Minuscule 25
- Text: Gospels
- Date: 11th-century
- Script: Greek
- Now at: National Library of France
- Size: 30.2 cm by 23.2 cm
- Type: Byzantine text-type
- Category: V
- Note: incomplete marginalia

= Minuscule 25 =

Minuscule 25 is a Greek minuscule manuscript of the New Testament, written on vellum. It is designated by the siglum 25 in the Gregory-Aland numbering of New Testament manuscripts, and as A^{139} in the von Soden numbering of New Testament manuscripts. Using the study of comparative writing styles (palaeography), it has been assigned to the 11th-century. It has incomplete marginal notation, and was adapted for liturgical use.

== Description ==

The manuscript is a codex (precursor to the modern book format), containing the text of the four Gospels on 292 thick parchment leaves (sized ), with considerable missing portions. The text is written in one column per page, 13 lines per page, with the surrounding commentary in 42 lines per page, in brown ink. The capital letters are in red ink.

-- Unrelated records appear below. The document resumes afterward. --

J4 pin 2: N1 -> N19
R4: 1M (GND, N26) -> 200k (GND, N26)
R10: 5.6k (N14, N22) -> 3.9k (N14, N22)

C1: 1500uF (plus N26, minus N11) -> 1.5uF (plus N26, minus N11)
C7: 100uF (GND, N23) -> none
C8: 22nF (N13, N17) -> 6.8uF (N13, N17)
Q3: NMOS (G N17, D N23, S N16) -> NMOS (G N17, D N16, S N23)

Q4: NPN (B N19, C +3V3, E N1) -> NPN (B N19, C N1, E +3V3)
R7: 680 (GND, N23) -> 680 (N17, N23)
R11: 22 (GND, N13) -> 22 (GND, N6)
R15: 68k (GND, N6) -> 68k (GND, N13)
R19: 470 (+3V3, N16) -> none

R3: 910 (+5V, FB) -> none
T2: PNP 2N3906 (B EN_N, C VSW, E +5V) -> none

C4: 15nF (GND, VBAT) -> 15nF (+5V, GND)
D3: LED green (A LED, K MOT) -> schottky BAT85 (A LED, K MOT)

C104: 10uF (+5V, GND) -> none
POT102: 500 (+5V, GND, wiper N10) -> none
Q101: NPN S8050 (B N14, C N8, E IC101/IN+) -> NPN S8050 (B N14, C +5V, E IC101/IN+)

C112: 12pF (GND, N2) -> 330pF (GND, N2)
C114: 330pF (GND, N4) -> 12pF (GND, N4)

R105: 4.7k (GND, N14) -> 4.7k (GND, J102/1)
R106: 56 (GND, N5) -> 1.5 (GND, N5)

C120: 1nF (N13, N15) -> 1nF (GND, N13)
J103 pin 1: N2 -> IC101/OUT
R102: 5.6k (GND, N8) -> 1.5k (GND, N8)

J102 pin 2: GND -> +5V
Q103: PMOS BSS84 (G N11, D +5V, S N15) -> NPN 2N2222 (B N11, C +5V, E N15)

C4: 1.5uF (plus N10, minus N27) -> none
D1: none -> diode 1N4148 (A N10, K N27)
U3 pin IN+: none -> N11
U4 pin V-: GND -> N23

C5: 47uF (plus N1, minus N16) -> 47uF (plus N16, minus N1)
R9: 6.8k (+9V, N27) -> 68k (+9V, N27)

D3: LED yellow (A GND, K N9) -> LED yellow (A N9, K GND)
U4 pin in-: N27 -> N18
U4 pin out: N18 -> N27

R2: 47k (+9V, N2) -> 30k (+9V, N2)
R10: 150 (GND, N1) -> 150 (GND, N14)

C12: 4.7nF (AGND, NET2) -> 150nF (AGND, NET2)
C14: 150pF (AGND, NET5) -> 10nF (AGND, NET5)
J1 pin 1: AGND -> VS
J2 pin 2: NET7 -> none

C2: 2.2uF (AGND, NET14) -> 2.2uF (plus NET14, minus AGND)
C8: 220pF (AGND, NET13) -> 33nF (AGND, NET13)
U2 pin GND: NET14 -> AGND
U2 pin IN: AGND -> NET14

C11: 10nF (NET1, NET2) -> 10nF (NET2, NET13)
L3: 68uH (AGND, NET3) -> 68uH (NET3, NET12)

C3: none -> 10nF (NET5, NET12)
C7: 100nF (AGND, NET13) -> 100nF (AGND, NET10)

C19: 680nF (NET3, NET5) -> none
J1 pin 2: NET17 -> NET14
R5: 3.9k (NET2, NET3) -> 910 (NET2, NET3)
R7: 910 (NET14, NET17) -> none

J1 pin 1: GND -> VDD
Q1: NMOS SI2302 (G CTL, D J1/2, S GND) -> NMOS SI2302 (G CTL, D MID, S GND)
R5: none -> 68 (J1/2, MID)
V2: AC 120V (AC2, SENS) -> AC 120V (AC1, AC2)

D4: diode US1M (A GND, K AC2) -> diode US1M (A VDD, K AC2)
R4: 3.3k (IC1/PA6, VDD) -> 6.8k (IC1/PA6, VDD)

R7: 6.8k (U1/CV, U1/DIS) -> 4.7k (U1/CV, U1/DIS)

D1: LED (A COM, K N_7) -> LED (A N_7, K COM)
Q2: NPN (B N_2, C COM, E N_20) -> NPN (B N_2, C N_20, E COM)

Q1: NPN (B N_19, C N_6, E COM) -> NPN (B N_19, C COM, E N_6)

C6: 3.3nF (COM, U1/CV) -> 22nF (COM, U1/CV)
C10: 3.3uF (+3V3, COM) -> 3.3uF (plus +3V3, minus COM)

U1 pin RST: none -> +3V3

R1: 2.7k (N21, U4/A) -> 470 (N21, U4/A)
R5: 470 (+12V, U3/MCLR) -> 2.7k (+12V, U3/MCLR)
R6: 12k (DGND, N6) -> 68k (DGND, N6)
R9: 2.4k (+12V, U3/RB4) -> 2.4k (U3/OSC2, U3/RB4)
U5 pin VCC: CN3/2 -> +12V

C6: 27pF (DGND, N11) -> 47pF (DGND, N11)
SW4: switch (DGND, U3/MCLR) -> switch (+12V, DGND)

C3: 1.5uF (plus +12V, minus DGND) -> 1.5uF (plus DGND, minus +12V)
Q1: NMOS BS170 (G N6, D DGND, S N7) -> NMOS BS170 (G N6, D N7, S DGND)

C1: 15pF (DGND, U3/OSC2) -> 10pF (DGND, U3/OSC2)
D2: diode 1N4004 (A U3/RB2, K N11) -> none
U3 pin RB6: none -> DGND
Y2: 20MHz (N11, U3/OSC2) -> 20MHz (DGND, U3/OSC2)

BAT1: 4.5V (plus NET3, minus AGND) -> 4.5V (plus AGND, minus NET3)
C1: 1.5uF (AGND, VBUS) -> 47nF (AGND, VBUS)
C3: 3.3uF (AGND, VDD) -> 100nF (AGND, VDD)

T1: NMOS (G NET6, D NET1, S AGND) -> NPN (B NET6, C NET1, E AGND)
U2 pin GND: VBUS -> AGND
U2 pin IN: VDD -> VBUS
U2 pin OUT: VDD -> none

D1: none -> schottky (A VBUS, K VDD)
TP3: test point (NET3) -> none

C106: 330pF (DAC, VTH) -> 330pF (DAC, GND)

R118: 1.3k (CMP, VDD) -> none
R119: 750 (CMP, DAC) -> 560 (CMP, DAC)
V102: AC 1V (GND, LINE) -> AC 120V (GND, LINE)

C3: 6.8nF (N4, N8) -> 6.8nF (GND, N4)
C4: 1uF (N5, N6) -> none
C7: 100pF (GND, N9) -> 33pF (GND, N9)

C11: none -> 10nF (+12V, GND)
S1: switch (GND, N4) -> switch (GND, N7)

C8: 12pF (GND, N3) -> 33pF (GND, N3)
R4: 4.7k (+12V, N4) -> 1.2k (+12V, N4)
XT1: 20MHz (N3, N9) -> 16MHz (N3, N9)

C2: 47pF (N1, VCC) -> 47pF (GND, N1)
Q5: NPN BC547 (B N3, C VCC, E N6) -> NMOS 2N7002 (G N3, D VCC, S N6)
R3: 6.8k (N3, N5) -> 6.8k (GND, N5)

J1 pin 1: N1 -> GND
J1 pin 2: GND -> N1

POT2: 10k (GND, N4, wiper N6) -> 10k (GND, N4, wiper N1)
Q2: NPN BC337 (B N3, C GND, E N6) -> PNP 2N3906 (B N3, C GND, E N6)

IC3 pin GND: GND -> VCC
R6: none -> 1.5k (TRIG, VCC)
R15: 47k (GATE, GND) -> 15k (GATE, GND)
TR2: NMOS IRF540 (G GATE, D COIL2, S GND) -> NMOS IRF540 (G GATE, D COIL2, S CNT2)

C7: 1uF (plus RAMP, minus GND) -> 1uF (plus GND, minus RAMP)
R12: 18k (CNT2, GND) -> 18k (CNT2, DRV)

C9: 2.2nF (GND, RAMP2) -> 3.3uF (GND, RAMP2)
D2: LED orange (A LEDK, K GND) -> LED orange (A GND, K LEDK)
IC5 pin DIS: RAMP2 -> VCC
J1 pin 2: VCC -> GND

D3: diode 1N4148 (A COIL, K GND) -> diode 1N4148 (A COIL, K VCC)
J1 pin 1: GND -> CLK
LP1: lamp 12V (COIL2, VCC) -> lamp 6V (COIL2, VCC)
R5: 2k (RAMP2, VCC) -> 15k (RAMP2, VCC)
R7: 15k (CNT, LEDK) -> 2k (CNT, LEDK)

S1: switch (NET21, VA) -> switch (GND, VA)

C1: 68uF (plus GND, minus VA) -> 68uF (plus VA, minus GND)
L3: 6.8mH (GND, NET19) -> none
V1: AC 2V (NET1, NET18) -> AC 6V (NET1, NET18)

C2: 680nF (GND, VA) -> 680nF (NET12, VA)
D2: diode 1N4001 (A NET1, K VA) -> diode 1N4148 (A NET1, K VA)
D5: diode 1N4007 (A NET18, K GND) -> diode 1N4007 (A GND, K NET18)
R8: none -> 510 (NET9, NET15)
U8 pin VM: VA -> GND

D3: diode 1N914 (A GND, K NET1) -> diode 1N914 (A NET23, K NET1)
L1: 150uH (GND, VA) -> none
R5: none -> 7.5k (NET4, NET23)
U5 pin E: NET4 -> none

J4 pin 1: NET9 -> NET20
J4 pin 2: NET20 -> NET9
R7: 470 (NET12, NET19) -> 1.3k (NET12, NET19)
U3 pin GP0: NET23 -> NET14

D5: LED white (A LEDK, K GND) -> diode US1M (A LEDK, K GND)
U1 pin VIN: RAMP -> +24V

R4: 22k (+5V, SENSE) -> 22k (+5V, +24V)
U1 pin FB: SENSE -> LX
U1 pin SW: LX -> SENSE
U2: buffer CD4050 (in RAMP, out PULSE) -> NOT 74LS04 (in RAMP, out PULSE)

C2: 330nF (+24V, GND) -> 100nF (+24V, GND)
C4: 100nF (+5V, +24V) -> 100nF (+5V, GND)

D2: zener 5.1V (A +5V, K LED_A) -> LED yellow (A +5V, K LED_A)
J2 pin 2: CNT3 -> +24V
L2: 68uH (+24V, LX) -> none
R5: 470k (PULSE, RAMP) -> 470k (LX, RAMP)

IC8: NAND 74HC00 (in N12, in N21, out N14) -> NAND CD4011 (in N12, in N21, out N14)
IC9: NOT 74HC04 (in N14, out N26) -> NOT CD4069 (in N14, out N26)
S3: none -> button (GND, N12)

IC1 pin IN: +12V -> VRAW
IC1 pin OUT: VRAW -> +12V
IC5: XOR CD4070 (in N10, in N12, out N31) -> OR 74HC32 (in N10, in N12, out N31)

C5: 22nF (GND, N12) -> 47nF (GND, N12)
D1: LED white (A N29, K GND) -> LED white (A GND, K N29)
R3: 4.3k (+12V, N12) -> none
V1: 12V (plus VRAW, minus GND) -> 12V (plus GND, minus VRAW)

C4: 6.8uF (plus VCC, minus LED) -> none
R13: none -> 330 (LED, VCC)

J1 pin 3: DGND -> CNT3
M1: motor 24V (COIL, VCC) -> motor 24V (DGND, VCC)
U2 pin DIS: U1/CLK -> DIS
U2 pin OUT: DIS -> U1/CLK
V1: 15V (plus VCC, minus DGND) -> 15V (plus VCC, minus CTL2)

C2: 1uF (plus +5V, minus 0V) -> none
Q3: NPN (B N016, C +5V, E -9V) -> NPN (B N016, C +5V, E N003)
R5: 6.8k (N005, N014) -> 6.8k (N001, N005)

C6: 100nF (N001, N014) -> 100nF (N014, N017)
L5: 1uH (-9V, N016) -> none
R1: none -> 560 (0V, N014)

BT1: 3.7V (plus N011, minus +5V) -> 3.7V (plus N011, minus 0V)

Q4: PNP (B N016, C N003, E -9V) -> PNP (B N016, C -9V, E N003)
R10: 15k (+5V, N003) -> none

The text is divided according to the chapters (known as κεφαλαια / kephalaia), whose numbers are given in the margin, and their titles (known as τιτλοι / titloi) written at the top of the pages. There is no other division according to the Ammonian Sections or to the Eusebian Canons (both early divisions of the Gospels into sections, which are usually included in later manuscripts of the New Testament Gospels).

It contains a Prolegomena, the chapter lists (also known as κεφαλαια) before each of the Gospels, lectionary markings in the margin for liturgical use (partially), and a commentary surrounding the Biblical text (the commentary in Mark is from the writings of Victorinus of Pettau). BIblical scholar Frederick H. A. Scrivener described the manuscript as "grandly written, but very imperfect".

Missing sections:
Matthew Mt 1:1-4:25; 23:1-25:42; 26:43-55; 28:10-20; Luke 20:19-22:46; John 12:40-13:1; 15:24-16:12; 18:16-28; 20:19-21:19-25.

It has errors by iota subscriptum.

== Text ==

The Greek text of the codex is considered to be a representative of the Byzantine text-type. Biblical scholar Kurt Aland placed it in Category V of his New Testament manuscript classification system. It was not examined by the Claremont Profile Method (a specific analysis of textual data).

== History ==

The manuscript was added to the list of the New Testament manuscripts by textual critic Johann Jakob Wettstein, who gave it the number 25.
It was examined and described by textual critics Johann J. Griesbach, Johann M. A. Scholz, and Paulin Martin. C. R. Gregory saw the manuscript in 1885.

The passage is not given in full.